Introduction

The evolution of breast cancer tumors toward metastasis involves the re-activation of
the developmental epithelial-to-mesenchymal (EMT) program that increases cell
migration and invasion5. TNBC cells display several such EMT features. The TAM
(TYRO3, AXL, MERTK) receptor tyrosine kinases (RTKs) form a distinct group that
is activated by the atypical vitamin K-dependent and γ-carboxylated ligands growth-
arrest-specific protein 6 (GAS6) and protein S (PROS) 6,7. TAMs exert their functions
in several biological processes, such as dampening the immune response and clearing
apoptotic cells8. Among TAMs, AXL expression is associated with metastasis in solid
cancers of several origins and correlates with poor patient survival 9. Despite its
overexpression in almost all TNBC cell lines, studies have shown AXL expression to
be subtype independent in patients’ breast tumors 10,11. AXL is not expressed in the
bulk of all breast tumors, but recent work suggests that its expression is in the cells
that acquire EMT features11. AXL is a particularly attractive therapeutic target in
metastatic cancers since it is involved in EMT and is positively correlated with
chemo-resistance and targeted drug resistance 12,13,14. AXL activation in epithelial
cancers is complex and can occur by crosstalk with other RTKs as well as ligand
binding.
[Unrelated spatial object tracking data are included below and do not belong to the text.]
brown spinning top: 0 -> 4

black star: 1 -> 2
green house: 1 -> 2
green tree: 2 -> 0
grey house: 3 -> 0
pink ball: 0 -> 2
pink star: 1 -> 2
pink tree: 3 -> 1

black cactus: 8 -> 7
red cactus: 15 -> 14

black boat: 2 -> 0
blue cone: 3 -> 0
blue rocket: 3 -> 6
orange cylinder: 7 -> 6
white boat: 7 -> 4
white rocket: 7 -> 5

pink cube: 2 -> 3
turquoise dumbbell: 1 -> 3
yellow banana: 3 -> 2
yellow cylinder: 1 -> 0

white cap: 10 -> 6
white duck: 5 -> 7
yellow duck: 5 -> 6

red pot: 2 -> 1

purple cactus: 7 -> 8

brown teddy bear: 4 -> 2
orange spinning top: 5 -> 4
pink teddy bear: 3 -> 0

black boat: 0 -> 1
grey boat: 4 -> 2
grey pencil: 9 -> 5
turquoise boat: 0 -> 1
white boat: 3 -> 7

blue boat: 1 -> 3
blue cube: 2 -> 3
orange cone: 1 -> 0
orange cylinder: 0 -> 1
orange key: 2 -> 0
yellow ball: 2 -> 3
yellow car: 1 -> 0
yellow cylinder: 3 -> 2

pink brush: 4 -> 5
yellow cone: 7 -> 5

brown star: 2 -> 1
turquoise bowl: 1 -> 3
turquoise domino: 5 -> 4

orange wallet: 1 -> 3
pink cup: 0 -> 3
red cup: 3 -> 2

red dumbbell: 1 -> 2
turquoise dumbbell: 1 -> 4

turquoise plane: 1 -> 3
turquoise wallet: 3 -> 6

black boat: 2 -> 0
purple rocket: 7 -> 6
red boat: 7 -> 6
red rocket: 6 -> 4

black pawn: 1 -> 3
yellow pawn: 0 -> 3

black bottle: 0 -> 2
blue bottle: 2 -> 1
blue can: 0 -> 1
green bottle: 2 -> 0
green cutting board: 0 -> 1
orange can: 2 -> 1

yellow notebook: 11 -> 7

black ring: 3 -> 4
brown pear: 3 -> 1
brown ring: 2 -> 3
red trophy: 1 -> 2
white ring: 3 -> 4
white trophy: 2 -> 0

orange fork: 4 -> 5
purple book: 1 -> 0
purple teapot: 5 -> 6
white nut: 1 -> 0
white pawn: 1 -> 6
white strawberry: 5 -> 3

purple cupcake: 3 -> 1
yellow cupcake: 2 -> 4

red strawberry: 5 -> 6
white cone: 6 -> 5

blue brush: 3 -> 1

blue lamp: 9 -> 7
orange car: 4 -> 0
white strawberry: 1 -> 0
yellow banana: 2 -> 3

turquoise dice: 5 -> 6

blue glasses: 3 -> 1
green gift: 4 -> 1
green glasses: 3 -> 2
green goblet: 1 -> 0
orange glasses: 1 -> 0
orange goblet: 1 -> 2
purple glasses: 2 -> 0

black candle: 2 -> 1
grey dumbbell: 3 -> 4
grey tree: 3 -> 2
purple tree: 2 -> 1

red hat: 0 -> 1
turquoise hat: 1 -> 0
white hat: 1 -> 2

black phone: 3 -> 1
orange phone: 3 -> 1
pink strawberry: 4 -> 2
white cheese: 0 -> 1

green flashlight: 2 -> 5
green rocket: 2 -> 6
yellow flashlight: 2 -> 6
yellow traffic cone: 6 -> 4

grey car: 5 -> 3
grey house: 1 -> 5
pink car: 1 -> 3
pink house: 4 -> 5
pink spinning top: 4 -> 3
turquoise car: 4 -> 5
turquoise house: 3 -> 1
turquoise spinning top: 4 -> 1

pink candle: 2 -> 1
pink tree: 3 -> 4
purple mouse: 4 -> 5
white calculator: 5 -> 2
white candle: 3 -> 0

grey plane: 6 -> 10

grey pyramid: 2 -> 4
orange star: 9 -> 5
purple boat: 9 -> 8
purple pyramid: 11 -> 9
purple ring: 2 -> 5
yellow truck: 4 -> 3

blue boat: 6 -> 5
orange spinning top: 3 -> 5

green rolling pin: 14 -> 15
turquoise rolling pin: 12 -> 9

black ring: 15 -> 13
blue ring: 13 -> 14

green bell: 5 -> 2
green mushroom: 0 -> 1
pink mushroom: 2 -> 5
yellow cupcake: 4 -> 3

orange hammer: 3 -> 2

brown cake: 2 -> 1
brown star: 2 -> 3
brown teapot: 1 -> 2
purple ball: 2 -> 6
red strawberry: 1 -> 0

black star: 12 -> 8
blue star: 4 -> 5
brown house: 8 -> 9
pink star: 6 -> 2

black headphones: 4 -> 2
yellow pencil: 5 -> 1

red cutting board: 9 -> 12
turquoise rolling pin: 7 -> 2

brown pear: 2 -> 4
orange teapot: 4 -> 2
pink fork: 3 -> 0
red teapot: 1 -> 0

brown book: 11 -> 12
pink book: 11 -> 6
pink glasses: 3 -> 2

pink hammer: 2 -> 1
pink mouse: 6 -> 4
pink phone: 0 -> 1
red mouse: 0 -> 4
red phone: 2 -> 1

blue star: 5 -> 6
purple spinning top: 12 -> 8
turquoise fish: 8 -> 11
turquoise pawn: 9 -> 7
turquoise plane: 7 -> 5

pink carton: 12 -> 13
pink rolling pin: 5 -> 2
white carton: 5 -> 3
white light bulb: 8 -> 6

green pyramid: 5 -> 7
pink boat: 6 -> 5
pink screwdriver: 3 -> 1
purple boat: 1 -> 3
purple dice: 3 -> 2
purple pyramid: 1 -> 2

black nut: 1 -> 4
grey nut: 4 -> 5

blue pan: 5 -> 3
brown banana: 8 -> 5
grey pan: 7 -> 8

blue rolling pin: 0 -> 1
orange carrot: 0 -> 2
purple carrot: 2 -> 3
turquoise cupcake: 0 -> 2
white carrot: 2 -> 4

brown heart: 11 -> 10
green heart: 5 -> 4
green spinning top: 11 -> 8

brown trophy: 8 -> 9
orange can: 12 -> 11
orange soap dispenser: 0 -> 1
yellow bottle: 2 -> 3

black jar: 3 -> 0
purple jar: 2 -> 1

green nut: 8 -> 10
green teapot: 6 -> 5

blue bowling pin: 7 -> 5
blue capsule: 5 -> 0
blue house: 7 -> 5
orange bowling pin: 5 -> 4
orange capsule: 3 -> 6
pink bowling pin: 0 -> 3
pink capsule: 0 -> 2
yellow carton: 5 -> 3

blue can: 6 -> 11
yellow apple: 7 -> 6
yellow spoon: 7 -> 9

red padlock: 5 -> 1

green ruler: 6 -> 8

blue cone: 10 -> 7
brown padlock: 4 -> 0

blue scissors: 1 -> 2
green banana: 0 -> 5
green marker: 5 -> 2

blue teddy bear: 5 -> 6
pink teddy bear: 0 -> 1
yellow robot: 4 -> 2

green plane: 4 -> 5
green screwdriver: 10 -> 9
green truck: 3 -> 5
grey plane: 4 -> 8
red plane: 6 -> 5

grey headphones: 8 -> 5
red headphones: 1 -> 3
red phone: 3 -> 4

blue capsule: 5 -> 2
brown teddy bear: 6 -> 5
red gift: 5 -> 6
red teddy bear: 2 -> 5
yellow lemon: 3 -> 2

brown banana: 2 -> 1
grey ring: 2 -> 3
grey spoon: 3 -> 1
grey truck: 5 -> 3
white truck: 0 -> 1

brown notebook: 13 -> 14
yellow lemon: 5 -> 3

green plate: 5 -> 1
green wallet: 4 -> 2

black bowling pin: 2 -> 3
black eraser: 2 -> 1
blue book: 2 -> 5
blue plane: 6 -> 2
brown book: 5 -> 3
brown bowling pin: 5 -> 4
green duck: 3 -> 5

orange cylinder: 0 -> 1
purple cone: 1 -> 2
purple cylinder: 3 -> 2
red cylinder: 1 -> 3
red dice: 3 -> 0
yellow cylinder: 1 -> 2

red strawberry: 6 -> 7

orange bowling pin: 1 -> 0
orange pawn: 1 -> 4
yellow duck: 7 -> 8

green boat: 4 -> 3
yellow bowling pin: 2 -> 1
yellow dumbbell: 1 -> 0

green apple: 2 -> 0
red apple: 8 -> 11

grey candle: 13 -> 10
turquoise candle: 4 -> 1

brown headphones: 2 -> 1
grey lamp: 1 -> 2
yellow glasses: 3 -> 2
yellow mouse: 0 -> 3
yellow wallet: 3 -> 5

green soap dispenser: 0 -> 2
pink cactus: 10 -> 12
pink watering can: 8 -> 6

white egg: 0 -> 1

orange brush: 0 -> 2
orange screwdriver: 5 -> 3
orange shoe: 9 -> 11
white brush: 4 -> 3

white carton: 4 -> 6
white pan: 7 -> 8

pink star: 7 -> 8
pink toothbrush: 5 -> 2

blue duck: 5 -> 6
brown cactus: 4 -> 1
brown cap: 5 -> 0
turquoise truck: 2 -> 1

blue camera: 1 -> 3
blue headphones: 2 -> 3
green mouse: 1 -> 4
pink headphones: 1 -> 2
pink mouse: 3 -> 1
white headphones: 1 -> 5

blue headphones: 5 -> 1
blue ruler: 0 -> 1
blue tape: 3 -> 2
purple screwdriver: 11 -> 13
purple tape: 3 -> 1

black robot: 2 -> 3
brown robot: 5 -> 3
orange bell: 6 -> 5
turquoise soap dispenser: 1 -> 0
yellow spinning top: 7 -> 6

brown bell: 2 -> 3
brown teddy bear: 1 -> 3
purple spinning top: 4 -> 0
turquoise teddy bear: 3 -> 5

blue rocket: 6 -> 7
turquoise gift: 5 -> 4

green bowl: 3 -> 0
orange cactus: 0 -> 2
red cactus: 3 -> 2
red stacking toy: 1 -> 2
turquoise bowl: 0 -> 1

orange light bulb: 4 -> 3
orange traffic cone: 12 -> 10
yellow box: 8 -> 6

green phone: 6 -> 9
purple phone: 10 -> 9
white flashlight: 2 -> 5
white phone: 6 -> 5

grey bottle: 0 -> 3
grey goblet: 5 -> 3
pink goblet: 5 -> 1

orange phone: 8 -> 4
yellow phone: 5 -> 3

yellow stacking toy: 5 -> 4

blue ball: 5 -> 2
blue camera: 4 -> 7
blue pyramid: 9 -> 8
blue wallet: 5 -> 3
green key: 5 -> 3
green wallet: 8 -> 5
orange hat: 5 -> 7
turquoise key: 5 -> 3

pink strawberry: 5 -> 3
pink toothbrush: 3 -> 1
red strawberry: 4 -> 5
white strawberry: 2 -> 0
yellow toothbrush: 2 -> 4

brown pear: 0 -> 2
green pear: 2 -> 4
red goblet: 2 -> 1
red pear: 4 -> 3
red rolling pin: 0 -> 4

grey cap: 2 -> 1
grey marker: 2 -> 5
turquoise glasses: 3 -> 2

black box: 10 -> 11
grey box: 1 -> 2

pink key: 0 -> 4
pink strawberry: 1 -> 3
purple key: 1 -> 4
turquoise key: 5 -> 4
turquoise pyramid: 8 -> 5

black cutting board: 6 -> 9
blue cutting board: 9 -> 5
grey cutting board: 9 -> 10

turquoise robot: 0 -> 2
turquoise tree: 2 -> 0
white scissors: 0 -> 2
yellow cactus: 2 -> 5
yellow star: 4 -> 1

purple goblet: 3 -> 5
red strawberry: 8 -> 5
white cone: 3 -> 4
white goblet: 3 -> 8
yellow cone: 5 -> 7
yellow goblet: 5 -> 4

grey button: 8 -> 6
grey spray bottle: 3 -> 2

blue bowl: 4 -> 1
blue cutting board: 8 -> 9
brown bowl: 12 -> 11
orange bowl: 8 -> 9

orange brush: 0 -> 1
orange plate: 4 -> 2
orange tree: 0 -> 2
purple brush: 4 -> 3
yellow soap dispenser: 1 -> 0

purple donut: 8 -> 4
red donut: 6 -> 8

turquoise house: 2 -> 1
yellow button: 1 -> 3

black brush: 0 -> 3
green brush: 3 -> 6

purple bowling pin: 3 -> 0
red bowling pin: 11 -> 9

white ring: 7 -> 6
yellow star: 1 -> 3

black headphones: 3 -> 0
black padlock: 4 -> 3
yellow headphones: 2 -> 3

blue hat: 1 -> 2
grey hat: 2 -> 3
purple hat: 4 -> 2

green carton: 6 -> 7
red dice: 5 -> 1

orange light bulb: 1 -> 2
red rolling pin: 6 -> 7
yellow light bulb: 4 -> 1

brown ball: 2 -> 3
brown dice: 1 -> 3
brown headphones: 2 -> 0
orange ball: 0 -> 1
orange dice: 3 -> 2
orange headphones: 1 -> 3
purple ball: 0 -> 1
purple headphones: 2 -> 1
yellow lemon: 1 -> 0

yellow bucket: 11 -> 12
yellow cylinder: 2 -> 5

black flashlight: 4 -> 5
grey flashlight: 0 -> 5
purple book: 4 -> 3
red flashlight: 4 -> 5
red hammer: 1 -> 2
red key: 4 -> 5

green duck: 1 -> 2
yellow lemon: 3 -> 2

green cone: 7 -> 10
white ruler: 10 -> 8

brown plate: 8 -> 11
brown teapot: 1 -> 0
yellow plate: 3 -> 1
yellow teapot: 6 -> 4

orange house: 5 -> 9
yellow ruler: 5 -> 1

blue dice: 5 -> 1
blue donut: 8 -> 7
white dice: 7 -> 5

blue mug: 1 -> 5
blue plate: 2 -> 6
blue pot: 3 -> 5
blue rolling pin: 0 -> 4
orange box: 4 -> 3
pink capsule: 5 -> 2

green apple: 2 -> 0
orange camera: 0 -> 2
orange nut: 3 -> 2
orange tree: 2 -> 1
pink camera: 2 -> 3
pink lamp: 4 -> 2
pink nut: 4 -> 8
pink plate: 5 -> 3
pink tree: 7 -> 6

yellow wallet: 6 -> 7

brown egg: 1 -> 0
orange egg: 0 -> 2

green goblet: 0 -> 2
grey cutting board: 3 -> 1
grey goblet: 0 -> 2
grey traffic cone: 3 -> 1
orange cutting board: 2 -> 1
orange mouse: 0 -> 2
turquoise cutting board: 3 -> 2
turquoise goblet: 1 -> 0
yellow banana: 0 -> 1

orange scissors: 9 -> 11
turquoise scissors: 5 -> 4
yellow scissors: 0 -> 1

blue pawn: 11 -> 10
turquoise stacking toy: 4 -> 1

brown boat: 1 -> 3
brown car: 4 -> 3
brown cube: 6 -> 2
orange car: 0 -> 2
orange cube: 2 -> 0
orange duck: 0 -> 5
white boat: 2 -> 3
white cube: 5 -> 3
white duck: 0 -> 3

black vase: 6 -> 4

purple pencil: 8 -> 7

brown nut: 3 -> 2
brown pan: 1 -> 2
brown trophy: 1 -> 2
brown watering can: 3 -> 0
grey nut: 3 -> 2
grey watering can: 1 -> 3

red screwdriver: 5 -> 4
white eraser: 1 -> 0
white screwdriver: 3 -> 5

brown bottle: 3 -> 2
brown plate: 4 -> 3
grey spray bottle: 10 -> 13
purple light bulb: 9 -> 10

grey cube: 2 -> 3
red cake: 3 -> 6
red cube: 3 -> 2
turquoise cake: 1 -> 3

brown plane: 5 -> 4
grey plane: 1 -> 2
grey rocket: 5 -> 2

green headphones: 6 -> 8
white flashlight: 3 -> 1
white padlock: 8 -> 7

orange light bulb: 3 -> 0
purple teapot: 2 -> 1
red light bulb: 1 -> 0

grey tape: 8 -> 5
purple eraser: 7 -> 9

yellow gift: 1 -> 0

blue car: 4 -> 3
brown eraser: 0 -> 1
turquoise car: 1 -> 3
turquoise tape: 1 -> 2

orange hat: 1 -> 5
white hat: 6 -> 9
For example, AXL can be transactivated by HER2 and can function in a
GAS6-independent manner to promote metastasis 11. However, in marked contrast
with RTKs involved in cancer progression such as epidermal growth factor receptor
(EGFR) and mesenchymal-to-epithelial transition, little is known about the specific
mechanisms induced upon AXL activation to promote tumor invasiveness, metastasis,
and other features, such as drug resistance.